Ovviamente le abbiamo fotografate, da veri turisti Ma soprattutto non abbiamo resistito alla tentazione di tuffarci nelle acque smeraldo dei Caraibi, dalla spiaggia all’interno del sito, bianca come la neve.
Ci siamo concessi anche un riposino sulla spiaggia bianca come la neve, abbiamo preso il sole e poi finito la visita delle rovine.
Alla sera, stanchi per la giornata e la nottata precedente, prendiamo due birre e ci stendiamo sulle amache in giardino. Ci addormentiamo coccolati dalla musichina messicana proveniente dal ristorante. Un vero relax.
Giorno 9 Il giorno dopo sveglia all’alba e partenza nonostante la pioggia per la riserva della biosfera di Sian Ka’an.
Abbiamo prenotato la visita il giorno prima presso l’agenzia adiacente all’hotel (1000 MXN a persona).
Il tour consiste in un giro di due ore su una motoscafo attraverso la laguna, i canali di acqua salata prima e dolce poi, formati da un’immensità di mangrovie di diverso colore e forma. Su di noi sfrecciano cicogne, aironi, fregate, acquile pescatrici e pellicani. Anche se piove e fa decisamente freddo, questo è uno spettacolo incantevole. È mancato solo il coccodrillo, forse per il troppo e insolito freddo di questo periodo.

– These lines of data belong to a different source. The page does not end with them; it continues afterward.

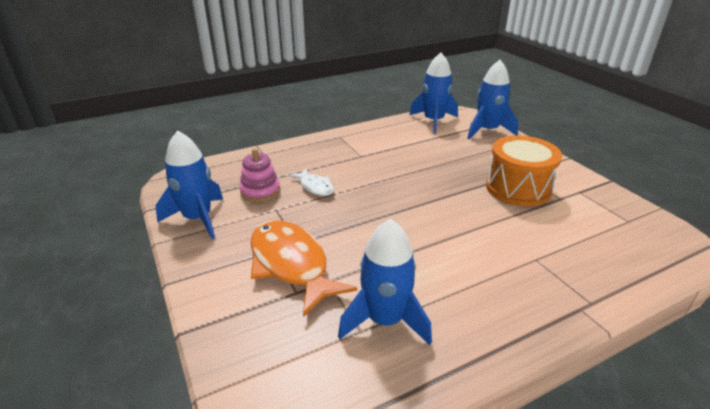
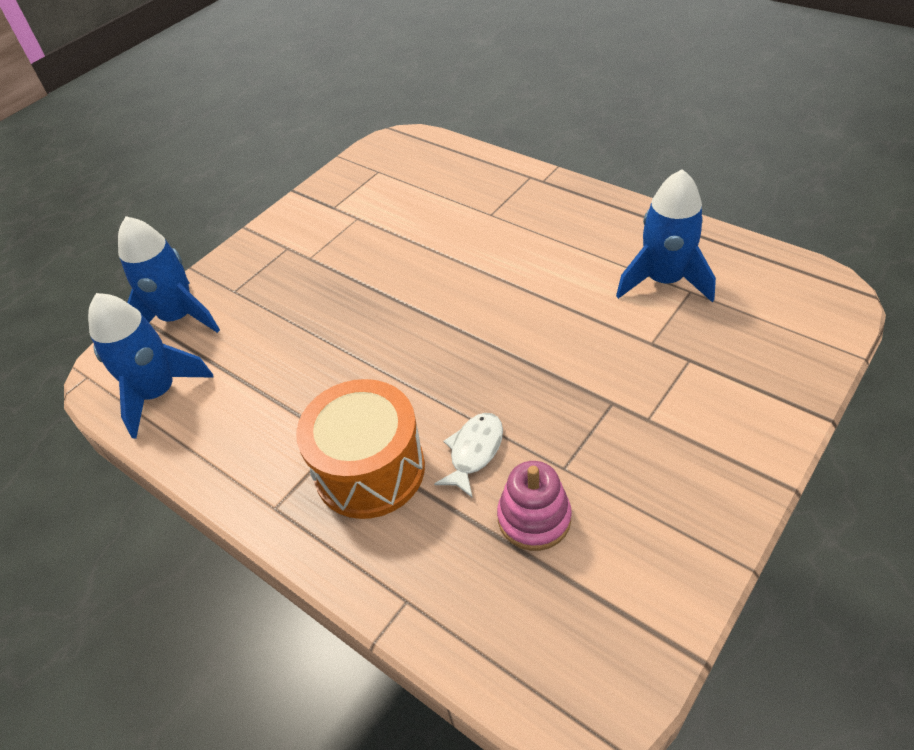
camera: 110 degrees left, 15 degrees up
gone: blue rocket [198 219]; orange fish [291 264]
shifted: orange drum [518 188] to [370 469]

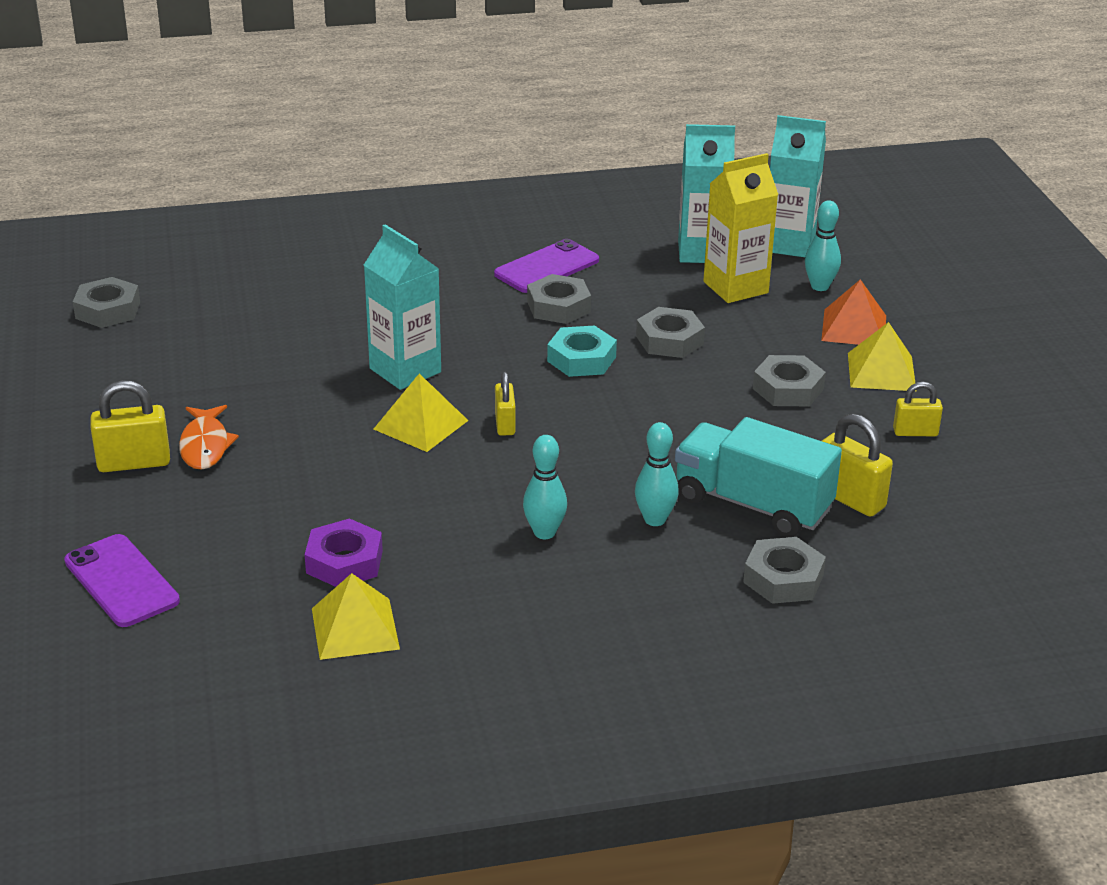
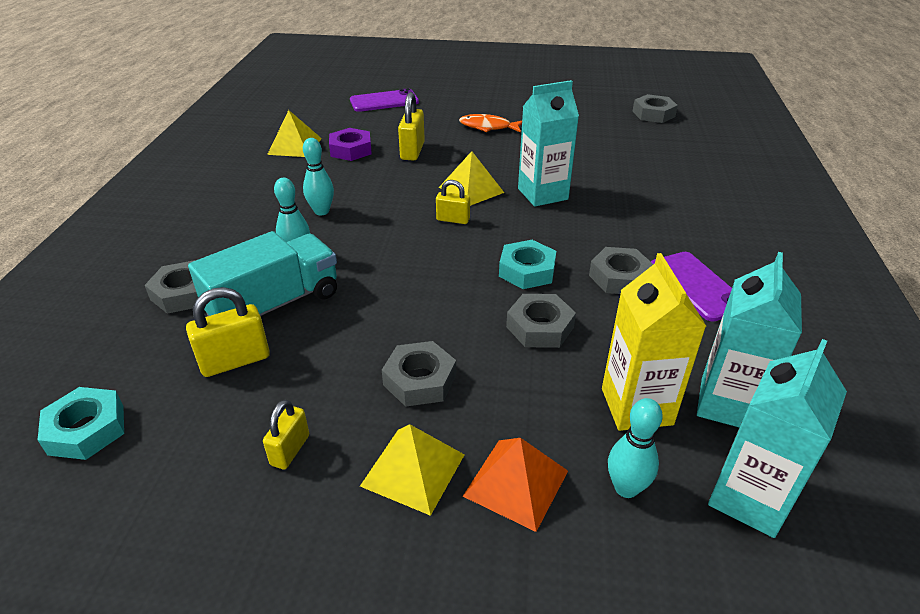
camera: 110 degrees right, 5 degrees up
new: turquoise nut [86 429]
shifted: yellow padlock [134 463] to [412 151]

Il canale si fa sempre più stretto finchè non sbuca nella laguna di acqua dolce, alimentata da sorgente sotterranee. Un piccolo edificio maya si erge su una sponda; serviva da avamposto per il controllo del traffico nel canale, una specie di casello. A questo punto il programma prevede un bagno nel canale, lasciandosi trasportare dalla corrente per qualche centinaio di metri. Noi non ce la siamo sentita, troppo freddo e pioggia, e come noi tanti altri.
Aspettiamo i temerari poco più avanti, mentre nel frattempo mangiamo un po’ di frutta gentilmente offerta dalla casa.

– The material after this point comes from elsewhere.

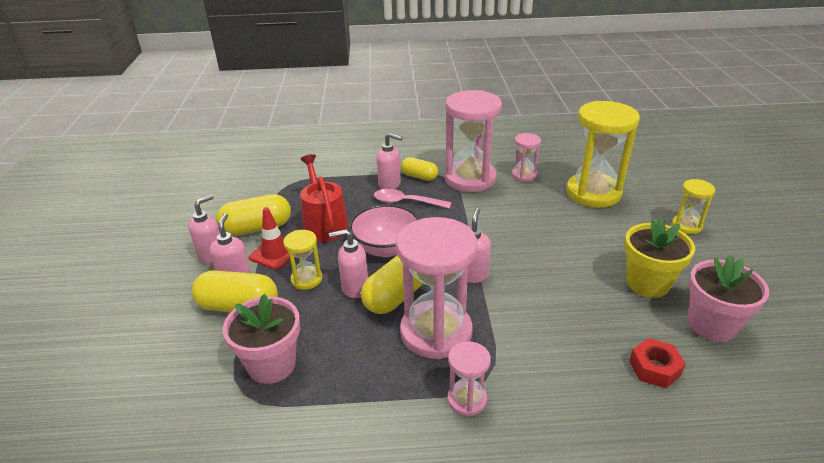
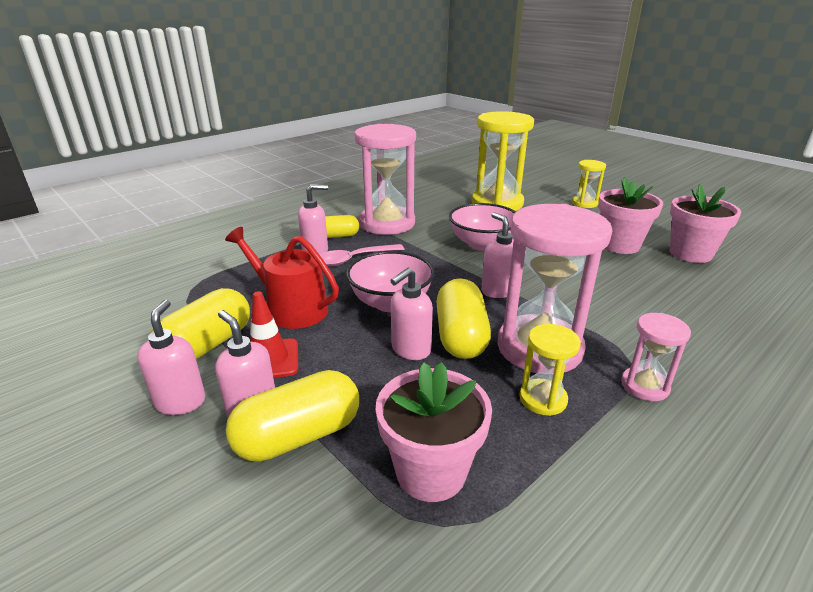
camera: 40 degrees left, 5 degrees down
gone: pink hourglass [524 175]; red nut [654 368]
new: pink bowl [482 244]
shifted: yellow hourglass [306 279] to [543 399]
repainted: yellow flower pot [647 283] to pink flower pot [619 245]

Dopo una breve visita ad uno dei cenotes di Tulum poco distanti e un abbondante pranzo compreso nel prezzo del tour, si prende la via del ritorno. La camioneta ci lascia avanti all’hotel, dove ci copriamo con indumenti decisamente più caldi e asciutti! Spendiamo gli ultimi pesos nei negozietti di souvenir alla punta della strada: qualche calendario maya, due amache e delle collane.
Per puro caso scopriamo una fermata ADO proprio davanti all’hotel, così prendiamo il primo che passa con destinazione Cancun.
Qui passiamo la nostra ultima notte in Messico .
Giorno 10 ADO, sempre lui, ci porta all’aeroporto per il rientro a casa, la stazione bus è a 5 minuti dall’hotel.
Si torna in Italia, 13 ore di volo ci aspettano insieme al freddo dell’inverno che ritroveremo, Ci lasciamo alle spalle tanto caldo, colore, avventura…Ma siamo pronti per organizzarne subito una nuova, carichi di questa bellissima esperienza; di questo magico “Messico e nuvoleee” così diverso dai cactus e sombrero che per tanto abbiamo immaginato.